Mr. Craig smiled and winked slowly as he made this last observation, but the
subject was not developed farther, for now they had reached the turning in the
road where Adam and his companions must say "good-bye." The gardener, too, would
have had to turn off in the same direction if he had not accepted Mr. Poyser's
invitation to tea. Mrs. Poyser duly seconded the invitation, for she would have
held it a deep disgrace not to make her neighbours welcome to her house:
personal likes and dislikes must not interfere with that sacred custom.
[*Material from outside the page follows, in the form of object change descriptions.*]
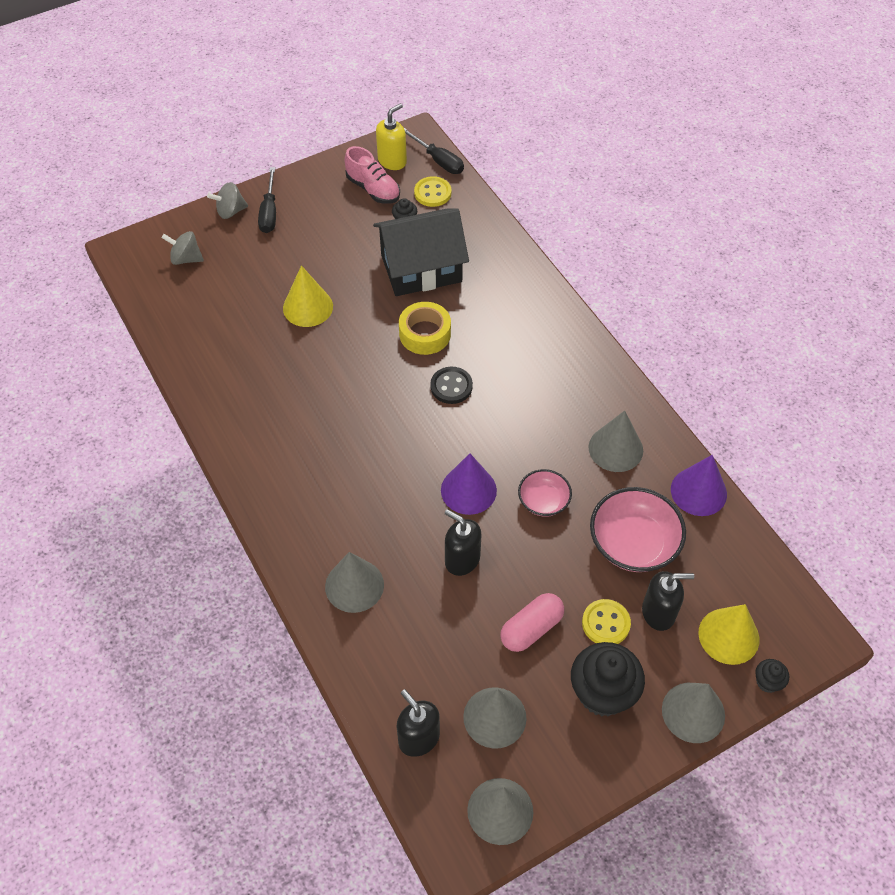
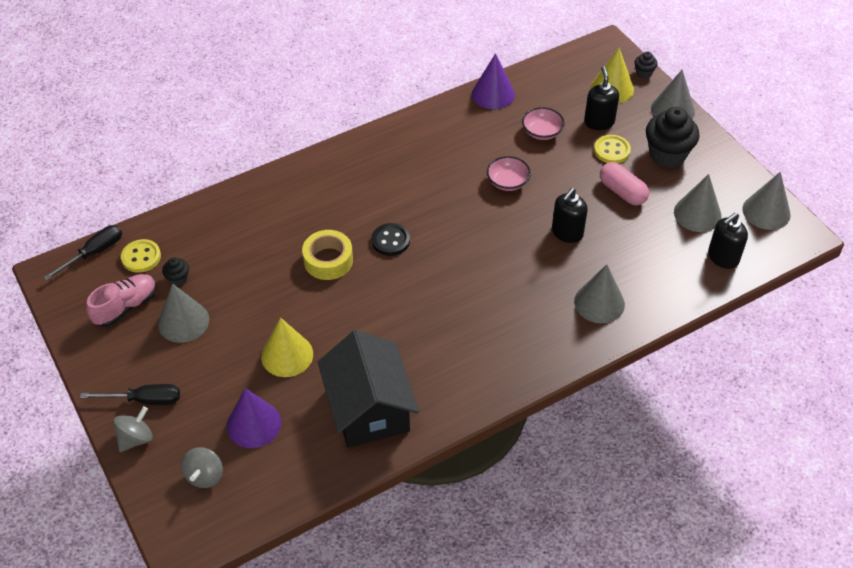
camera: 90 degrees left, 5 degrees down
(230, 211) = (136, 438): grey spinning top -> grey spinning top turned 120 degrees counterclockwise
(392, 161) = (85, 292): yellow soap dispenser -> none
(421, 268) = (244, 264): black house -> black house (369, 408)
(468, 490) = (500, 229): purple cone -> purple cone (254, 424)
(615, 448) = (455, 137): grey cone -> grey cone (183, 321)
(633, 543) = (542, 132): pink bowl -> pink bowl, size x0.58

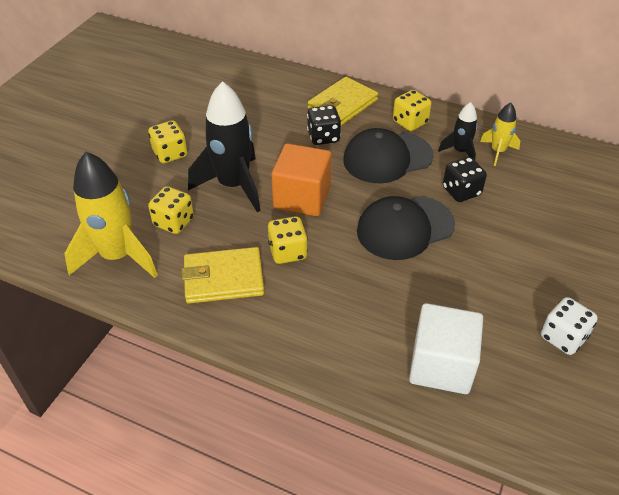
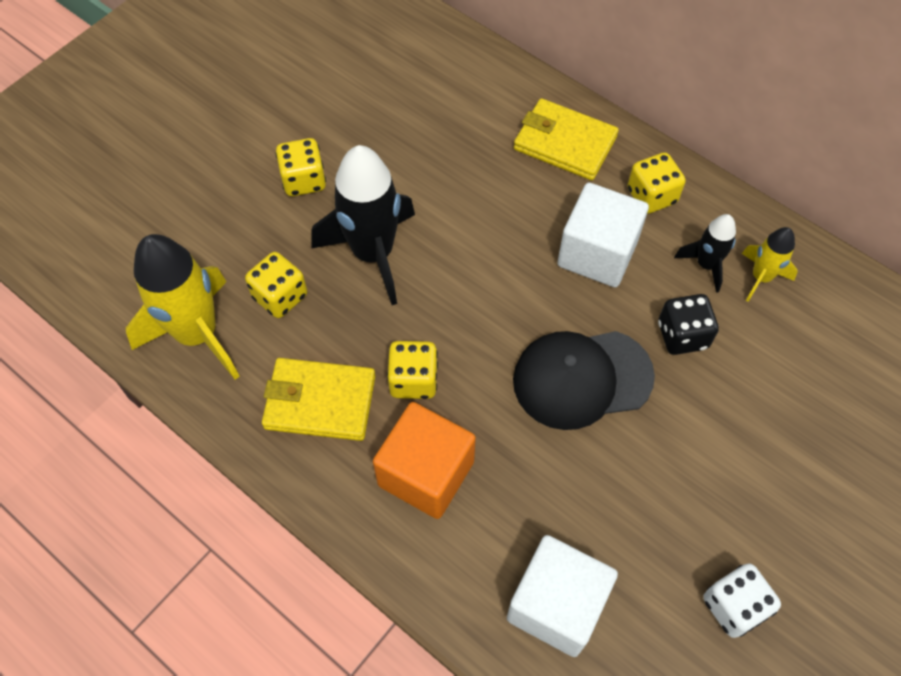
camera: 15 degrees right, 15 degrees up
(302, 197) = (458, 295): orange cube -> orange cube (426, 473)
(323, 137) = (519, 196): black dice -> none
(342, 104) = (564, 143): yellow wallet -> yellow wallet turned 60 degrees clockwise
(387, 158) = (597, 253): black cap -> white cube

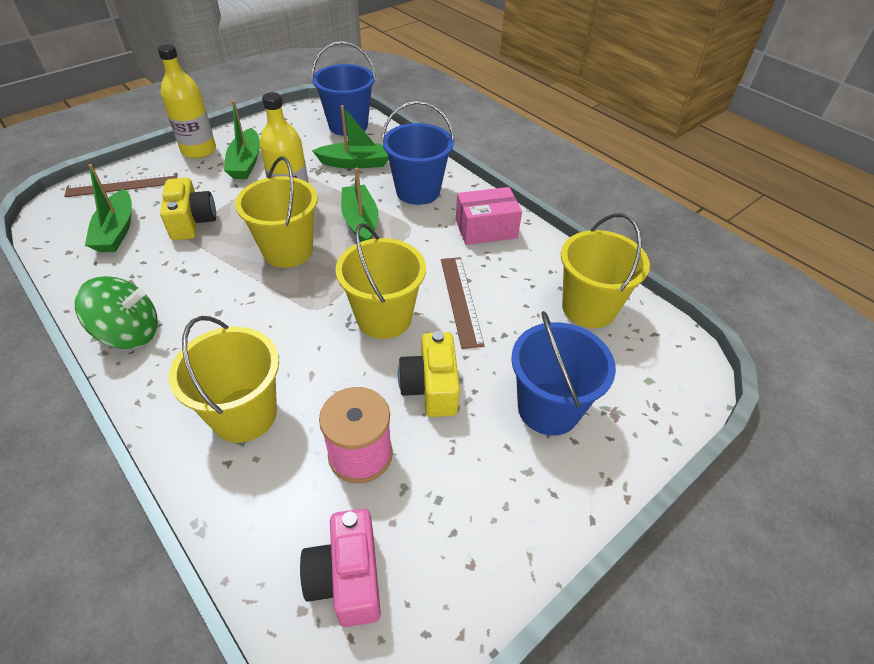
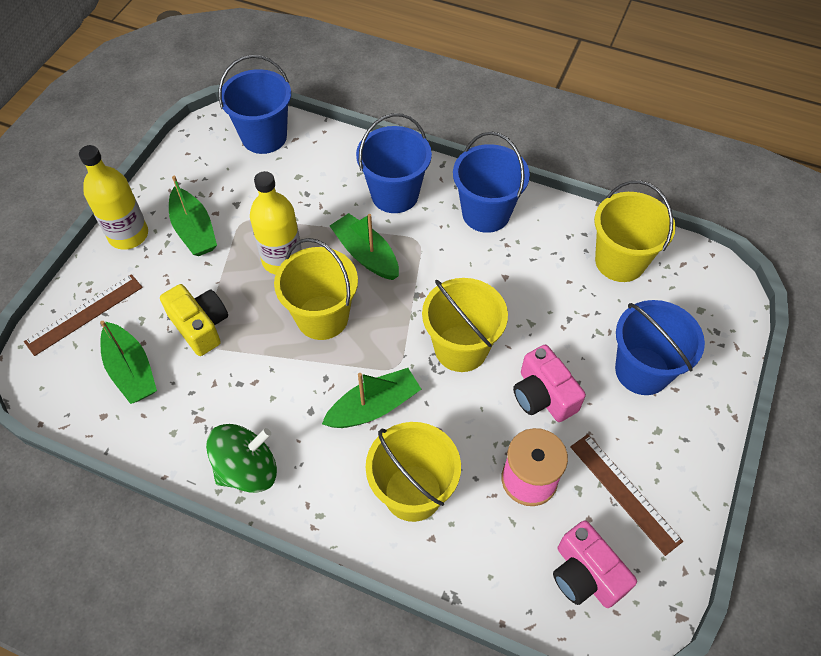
camera: 25 degrees left, 10 degrees up
(356, 163) = (309, 184): green boat -> green boat (374, 407)
(431, 387) = (543, 395): yellow camera -> pink camera
(461, 300) = (513, 300): brown ruler -> brown ruler (624, 492)
(486, 229) = (486, 213): pink box -> blue bucket

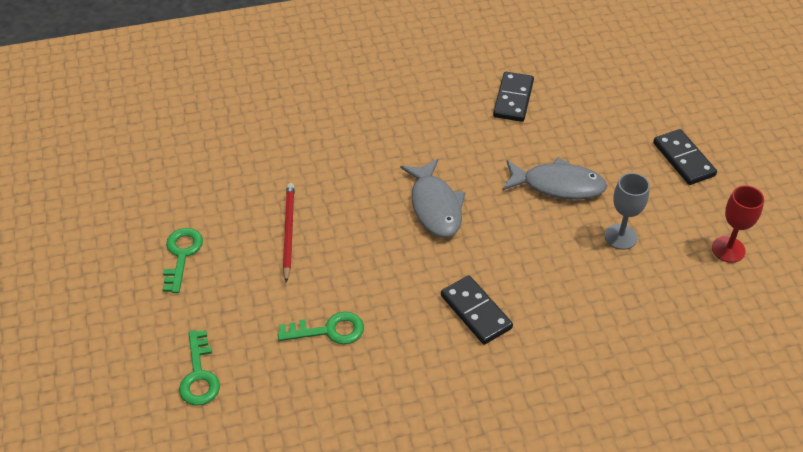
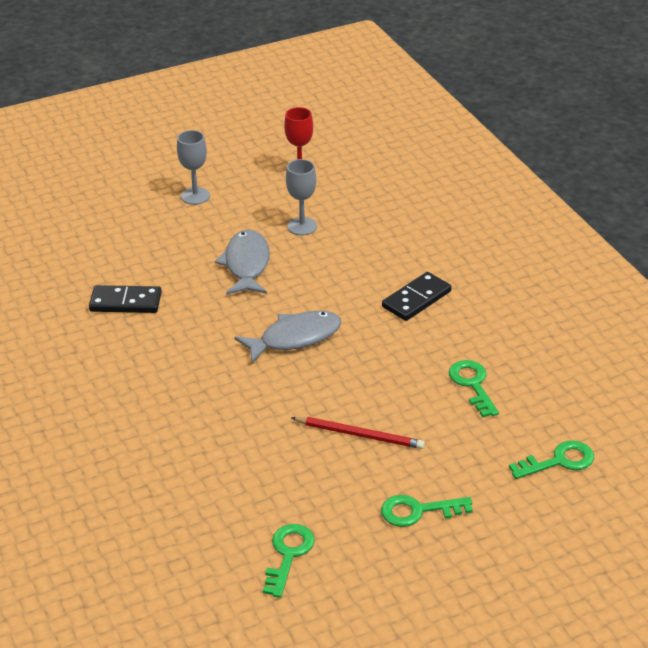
camera: 100 degrees left, 10 degrees down
(171, 167) = (288, 555): none -> green key
(288, 232) = (360, 435): red pencil -> red pencil turned 150 degrees counterclockwise
(683, 159) = (195, 196): black domino -> grey goblet

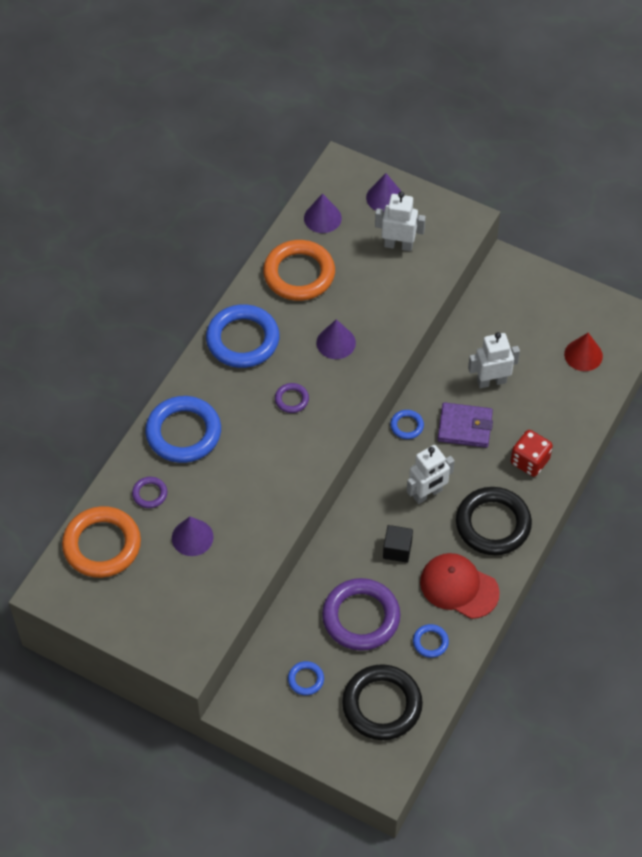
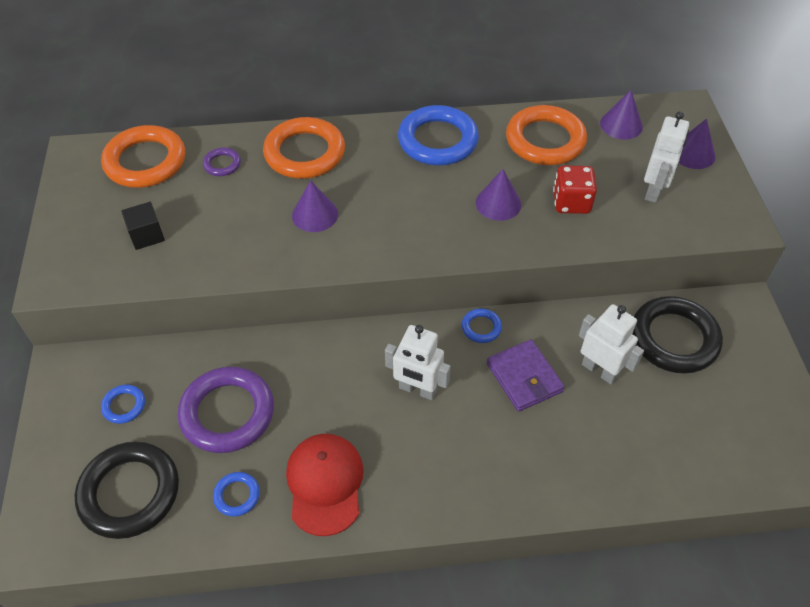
camera: 55 degrees right, 5 degrees down
(183, 433) = (304, 153): blue ring -> orange ring
(192, 537) = (195, 215): purple cone -> purple cone (315, 214)
(291, 399) = (405, 205): purple ring -> none
(397, 549) = (330, 400): black cube -> black cube (147, 235)
(398, 245) = (654, 190): white robot -> white robot turned 45 degrees clockwise
(493, 524) = (428, 472): black ring -> black ring (674, 338)
(529, 461) = (536, 463): red dice -> red dice (571, 203)
(583, 355) = (717, 438): red cone -> none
Moreover, Mr. Craig had always been full of civilities to the family at the Hall
Farm, and Mrs. Poyser was scrupulous in declaring that she had "nothing to say
again' him, on'y it was a pity he couldna be hatched o'er again, an' hatched
different."
So Adam and Seth, with their mother between them, wound their way down to the
valley and up again to the old house, where a saddened memory had taken the
place of a long, long anxiety--where Adam would never have to ask again as he
entered, "Where's Father?"
And the other family party, with Mr. Craig for company, went back to the
pleasant bright house-place at the Hall Farm--all with quiet minds, except
Hetty, who knew now where Arthur was gone, but was only the more puzzled and
uneasy. For it appeared that his absence was quite voluntary; he need not have
gone--he would not have gone if he had wanted to see her. She had a sickening
sense that no lot could ever be pleasant to her again if her Thursday night's
vision was not to be fulfilled; and in this moment of chill, bare, wintry
disappointment and doubt, she looked towards the possibility of being with
Arthur again, of meeting his loving glance, and hearing his soft words with that
eager yearning which one may call the "growing pain" of passion.